Plant species in the pea family

Astragalus tegetarioides, the bastard milkvetch or bastard kentrophyta, is a species of rare flowering plant in the pea family from California and Oregon.

==Taxonomy==
Astragalus tegetarioides was scientifically described and named in 1902 by Marcus E. Jones. It is part of the Astragalus genus, which is classified in the Fabaceae family. As of April 2023, Plants of the World Online accepted two varieties:

- Astragalus tegetarioides var. anxius (Meinke & Kaye) S.L.Welsh
- Astragalus tegetarioides var. tegetarioides

However, in a few sources such as the Jepson eFlora variety anxius is treated as a species named Astragalus anxius, in which case A. tegetarioides is native only to Oregon and A. anxius to California.

===Names===
Astragalus tegetarioides is known by the common name bastard milkvetch or bastard kentrophyta.
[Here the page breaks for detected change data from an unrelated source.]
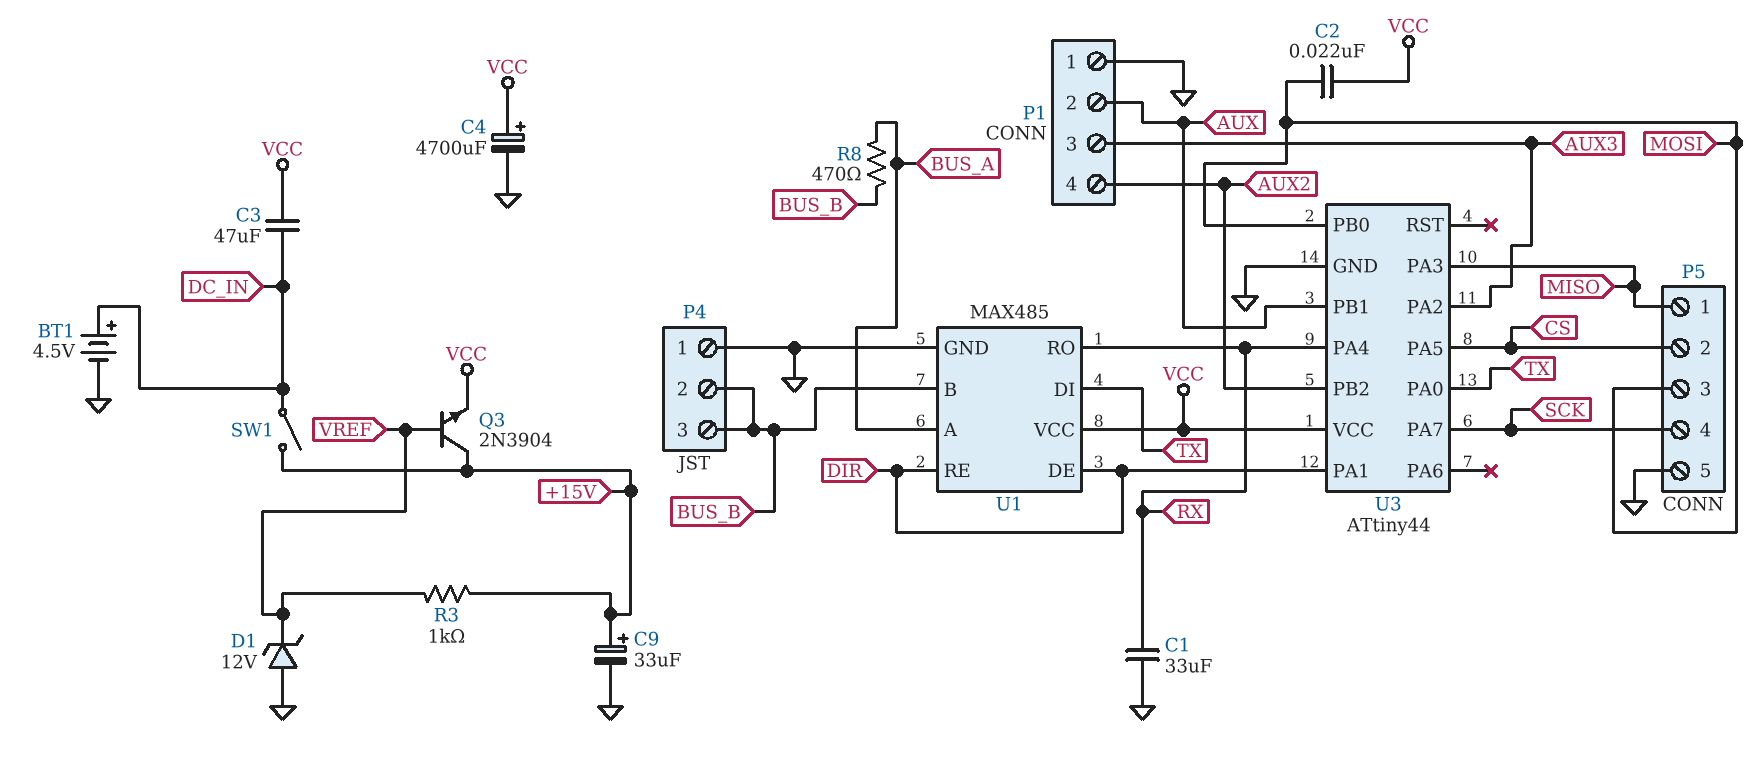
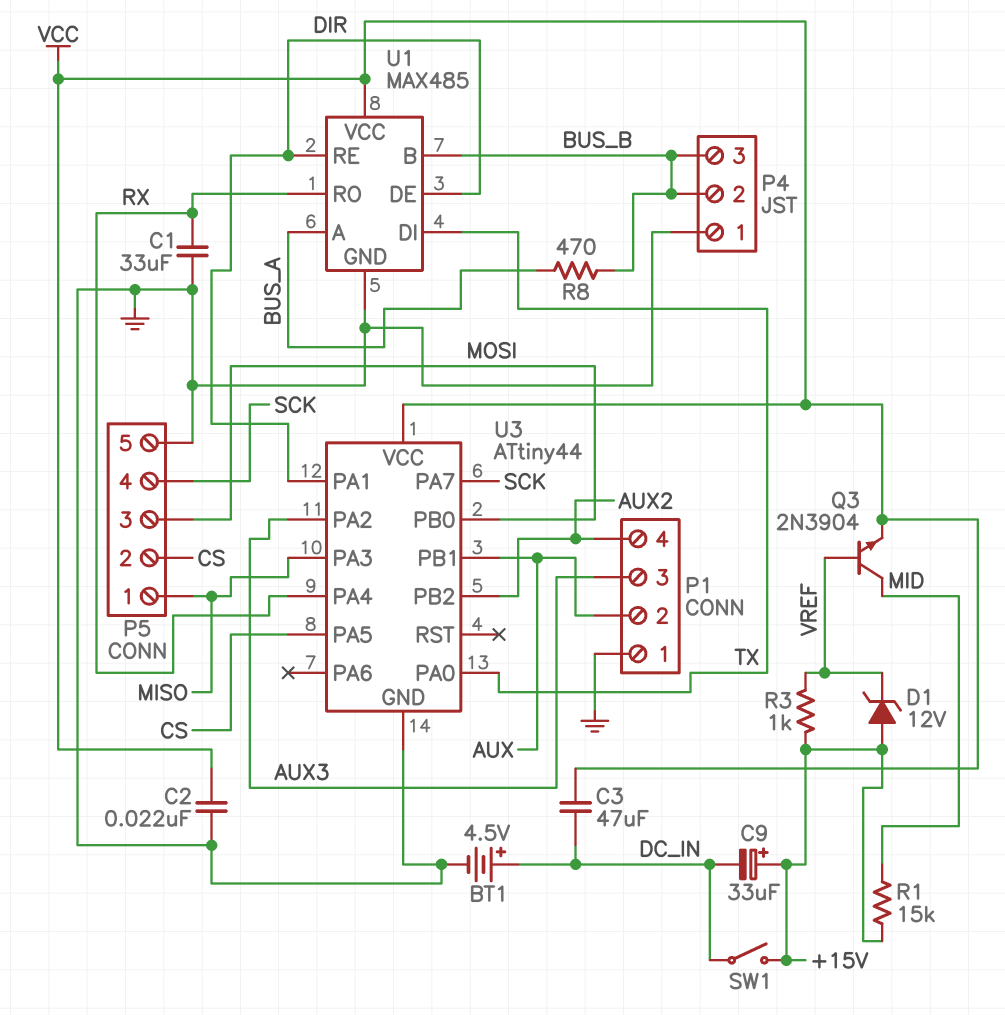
C2: 22nF (MOSI, VCC) -> 22nF (GND, VCC)
C4: 4700uF (plus VCC, minus GND) -> none
C9: 33uF (plus +15V, minus GND) -> 33uF (plus +15V, minus DC_IN)
D1: zener 12V (A GND, K VREF) -> zener 12V (A +15V, K VREF)
Q3: NPN 2N3904 (B VREF, C +15V, E VCC) -> NPN 2N3904 (B VREF, C MID, E VCC)
R1: none -> 15k (+15V, MID)

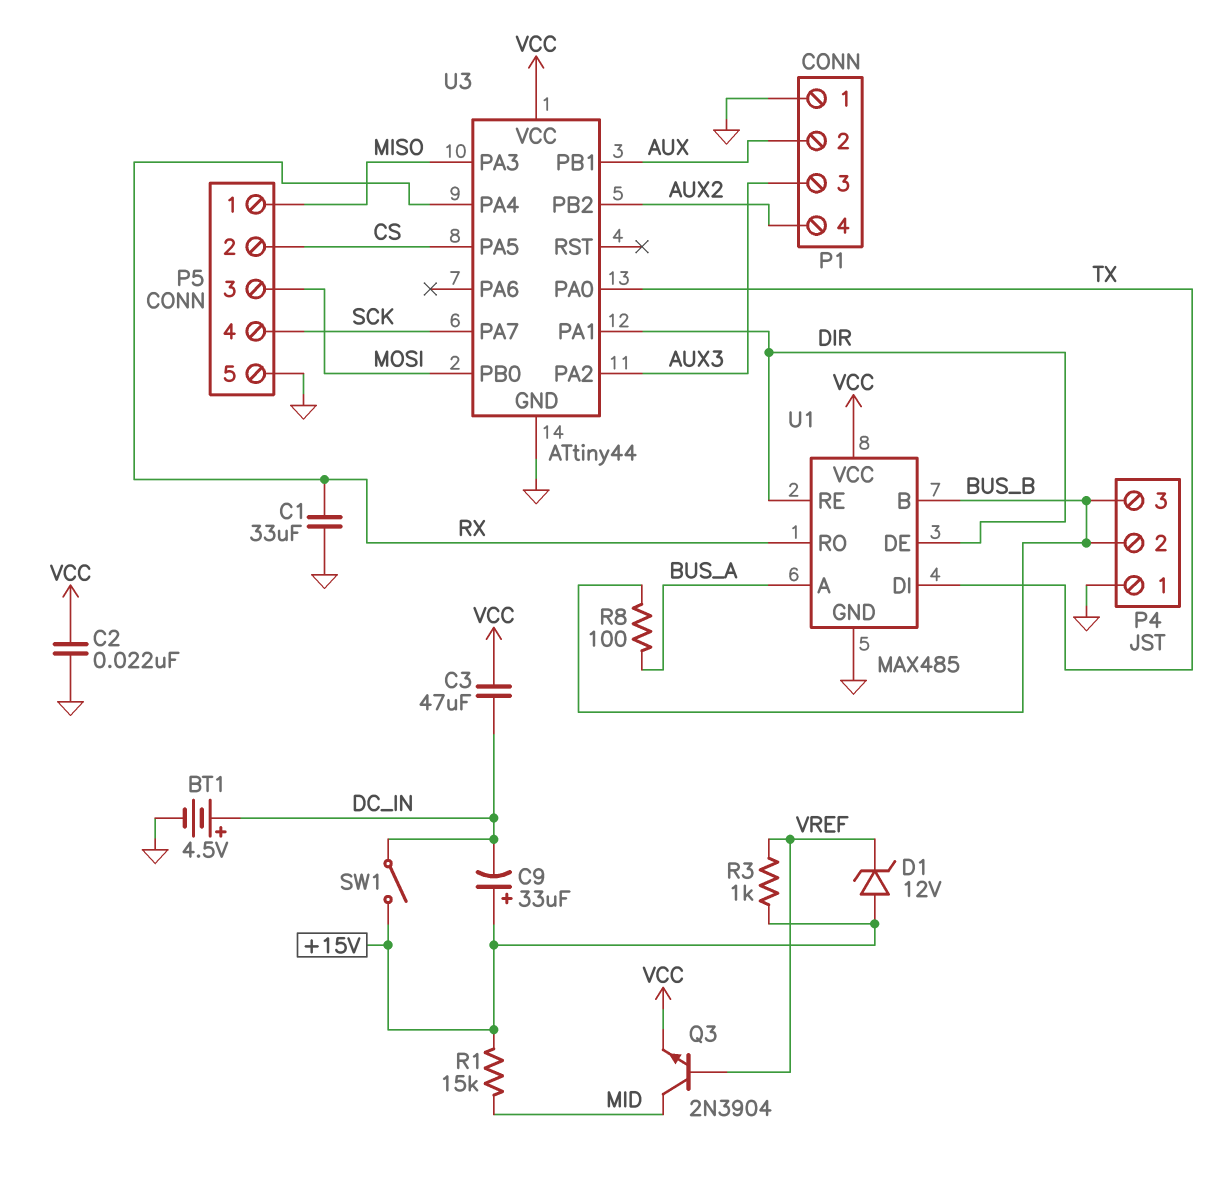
R8: 470 (BUS_A, BUS_B) -> 100 (BUS_A, BUS_B)

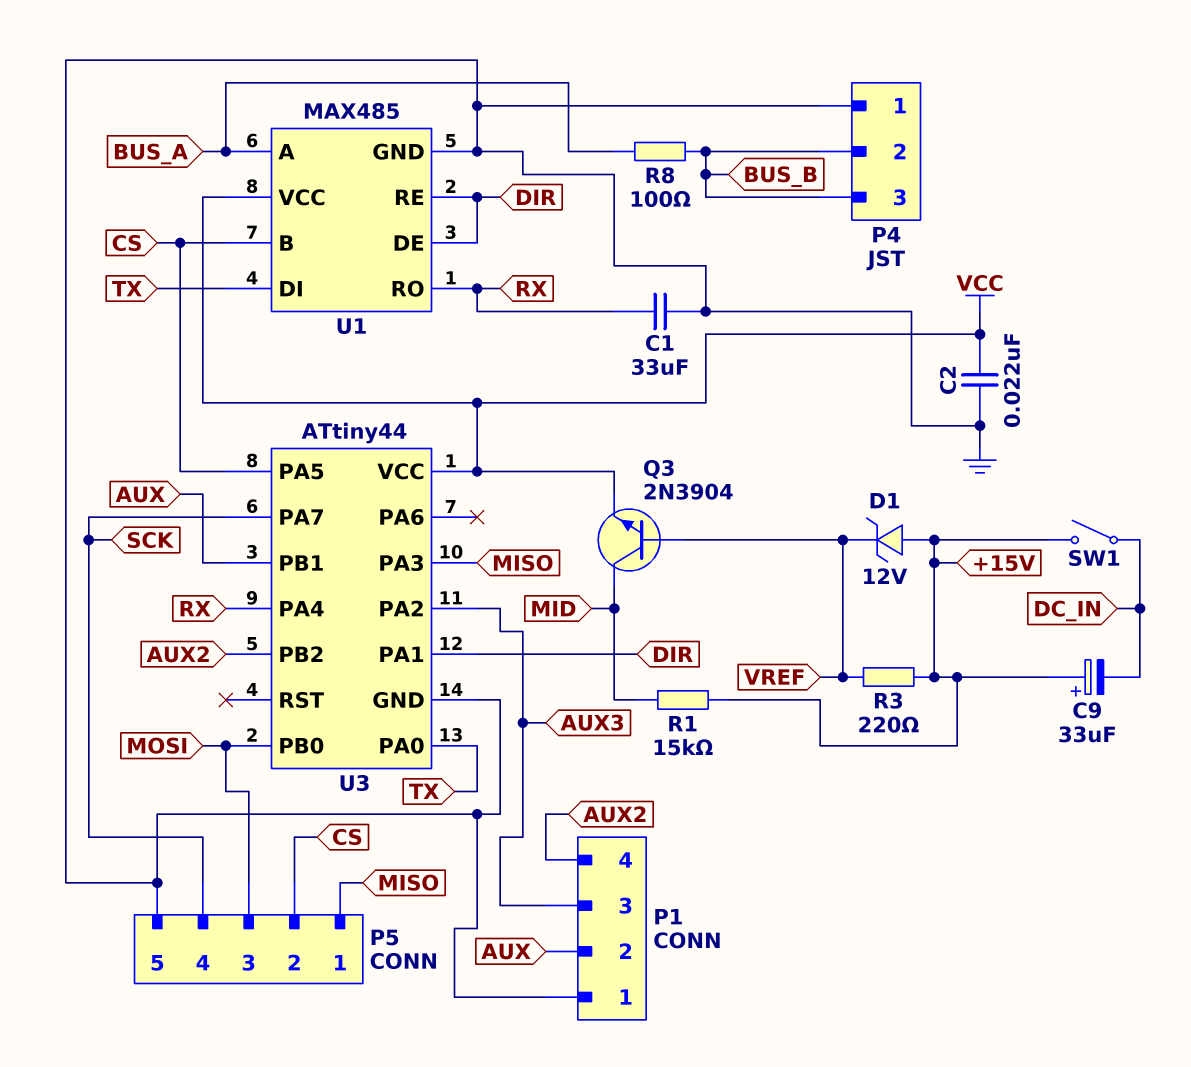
BT1: 4.5V (plus DC_IN, minus GND) -> none
C3: 47uF (DC_IN, VCC) -> none
R3: 1k (+15V, VREF) -> 220 (+15V, VREF)
U1 pin B: BUS_B -> CS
Variety tegetarioides is called the Blue Mountain milkvetch.

==Range and habitat==
The variety tegetarioides grows in Deschutes, County, Oregon|Grant, and Harney counties in eastern Oregon. There it grows in dry habitats of the pine forests and sagebrush steppe. It can be found at elevations of 1300–1600 m.

Variety anxius is endemic to the Ash Valley, an area near the headwaters of Ash Creek, in Lassen County, California. It can be found at elevations of 1500–1700 m flat, open, dry areas juniper–sagebrush steppes or Jeffrey pine woodlands.